Here are some of Randall Jarrell's comments on life in the army:
1943: 'Most of the people in the army haven't the faintest idea what the war is about. Their two strongest motives are nationalism and race prejudice (against the Japanese).'

1945: 'The general atmosphere was very prison-campish. What I minded most was physical pain and exhaustion. Beside all the training and physical labour, we did two hours a day of running, duck-walking [walking crouched with bent knees], crawling on our stomachs, and inventive callisthenics [exercises to develop muscles] - and anything else our PT sergeant could think of....The atmosphere was of lying, meaningless brutality and officiousness.'

Pearl Harbor (an American naval base in Hawaii) was bombed by Japanese planes in December 1941, and the USA joined the Second World War as a result. The Japanese occupied large areas of southern Asia in 1941 and 1942, but were pushed back during 1943-5. They gained a reputation for brutal treatment of prisoners. In 1945 the USA dropped atomic bombs on two Japanese towns, Hiroshima and Nagasaki, killing many thousands.

 

   

IDEAS
This poem can be read and visualised as though it's a clip from a highly atmospheric film. We can peer through the fog to see - and hear - the one bomber that makes it into this base. We can imagine the smell, taste and feel of the fog, the damp air, the fear. Maybe the soundtrack provides more glimpses of the tense voices on the radio. 'Base 1 calling. Base 1 fogbound, repeat fogbound. Do not, repeat do not touch down. Proceed south to base 2. Here are the bearings...' What is the reader's 'position' in relation to events? Is the mind's eye camera in the navigation tower, or in the runway? Or, like the view for someone watching a movie, does it move around?

This 'film' is about just one tragedy among many. It was the personal tragedy, real and terrible, for those in the plane that crashes and fills the foggy air with the sound and glow of its explosion. With whom does the poem encourage us to share the feelings of tension and anxiety?

Any air-crew faces the risk of bad weather. But bomber crews in war face other dangers. One danger, of course, is being hit by anti-aircraft fire. There is something else: if it wasn't wartime they would probably never have set out on a raid in the first place. They are in danger not only from the war but because of the war. Lives are risked - and lost - tragically, pointlessly, and under orders.
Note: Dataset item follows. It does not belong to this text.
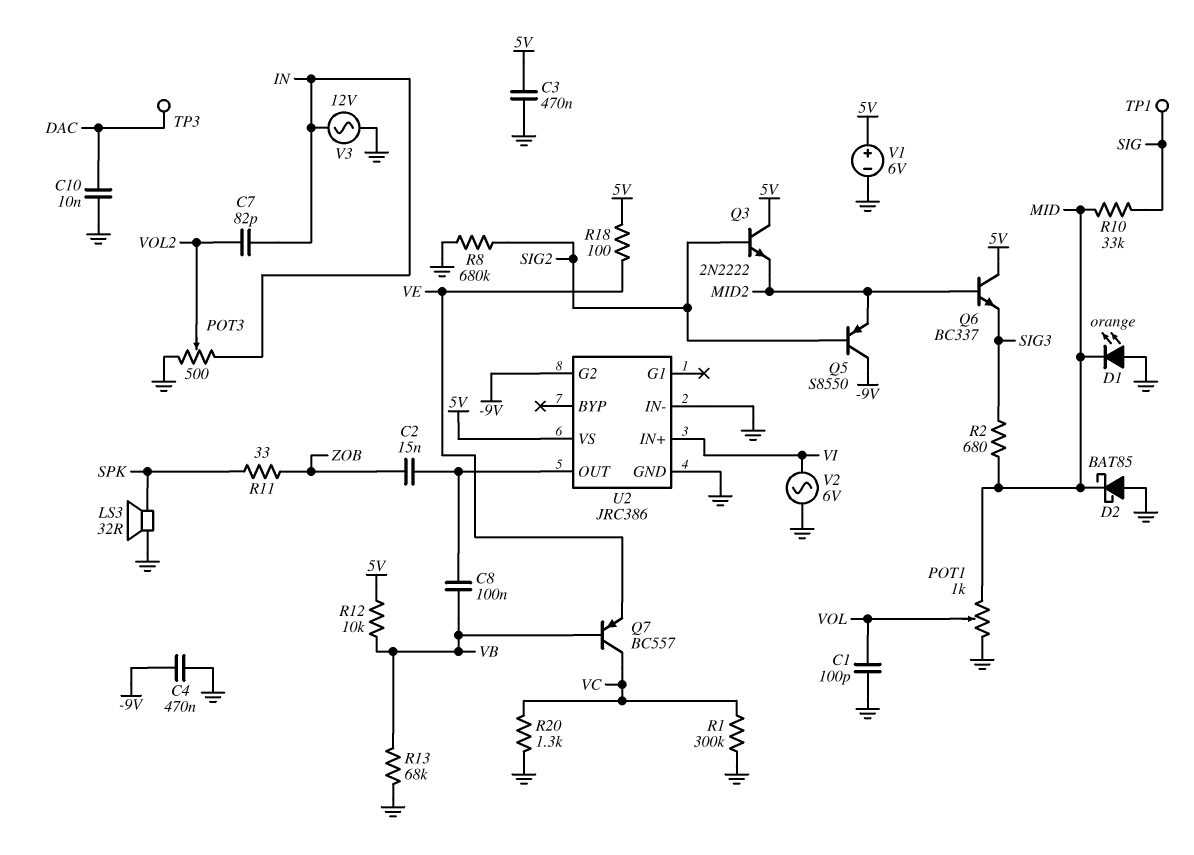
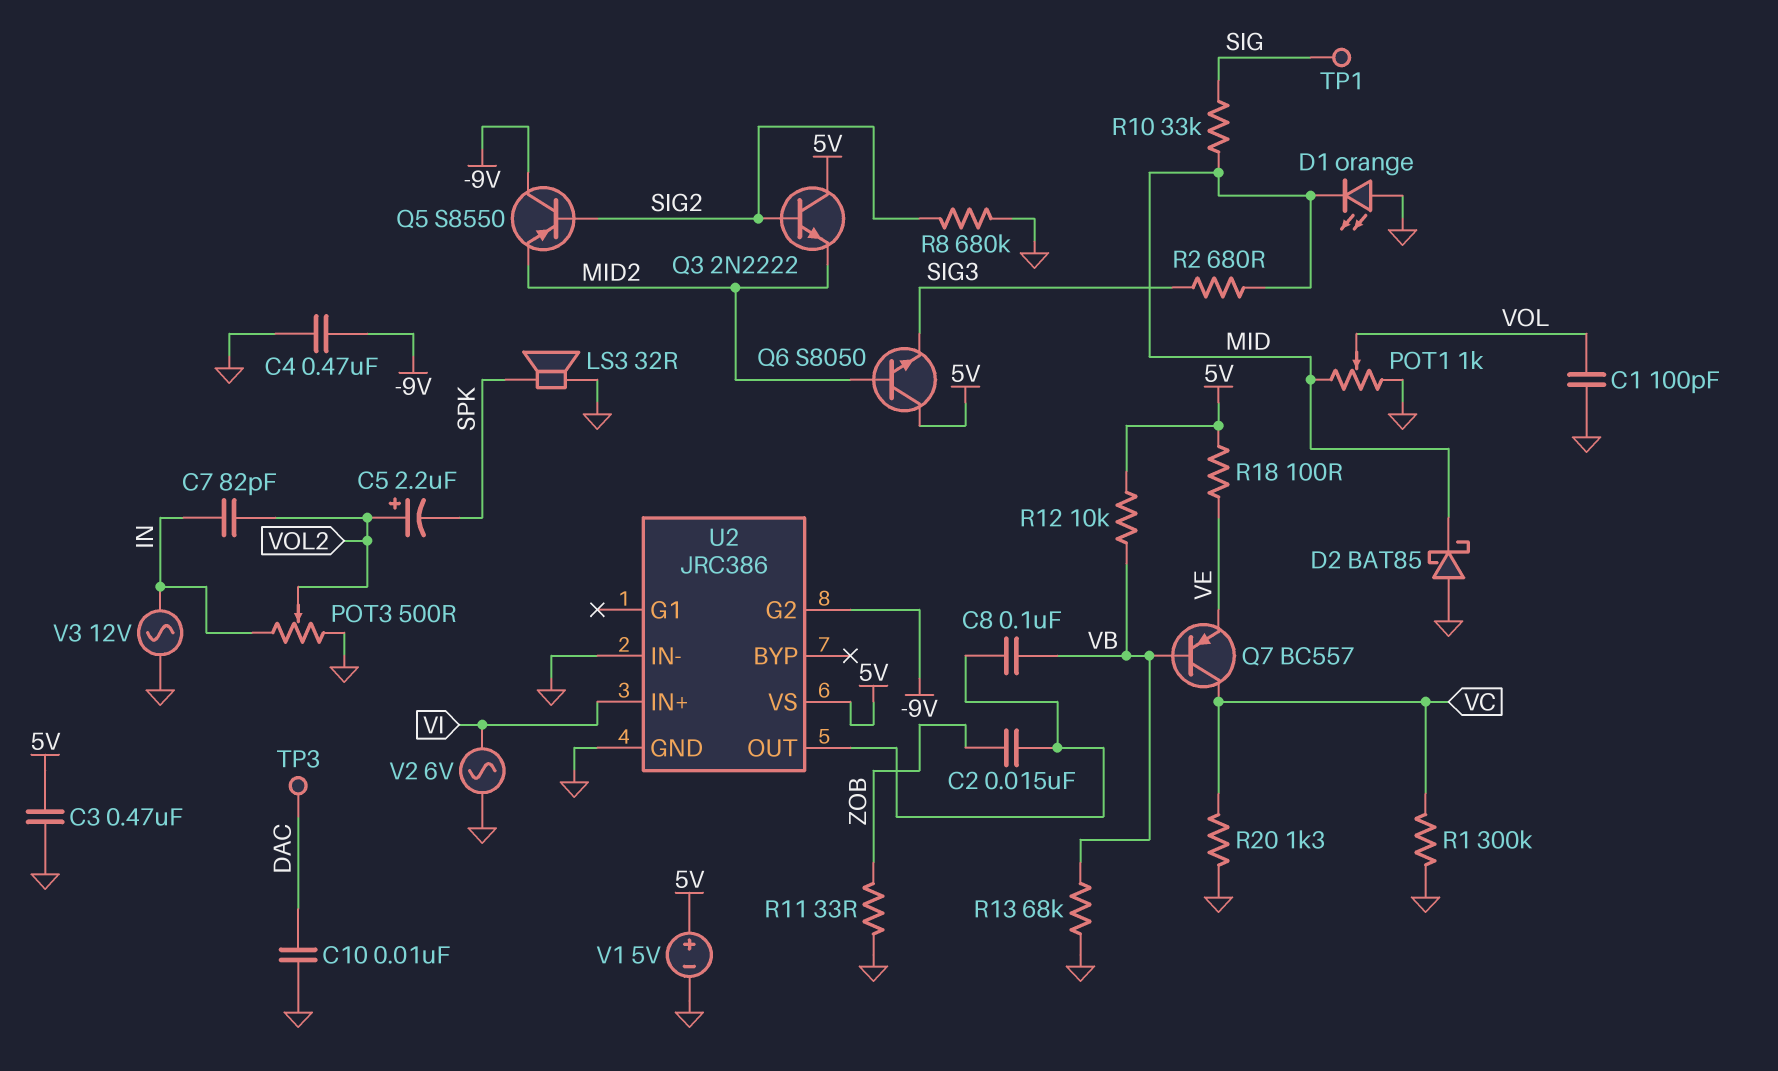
C5: none -> 2.2uF (plus VOL2, minus SPK)
Q6: NPN BC337 (B MID2, C 5V, E SIG3) -> NPN S8050 (B MID2, C 5V, E SIG3)
R11: 33 (SPK, ZOB) -> 33 (GND, ZOB)
V1: 6V (plus 5V, minus GND) -> 5V (plus 5V, minus GND)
The 20th century introduced a new weapon for killing not just one soldier but many people - including civilians. The aircraft-carried bomb distances the killer from the killed even further - so far that the victims often aren't even visible to the bomber. At that range, it's easy to forget that they are human beings - many of them not fighters in an opposing army, but innocent civilian bystanders. In war, a great callousness becomes possible. It's not confined to the military, either. This was the century in which one American politician could say of Pacific islanders at risk from missile tests 'There are only 90,000 people out there. Who gives a damn?' and another, of thousands of Iraqi children dying as a result of hostilities, 'It's a price worth paying'.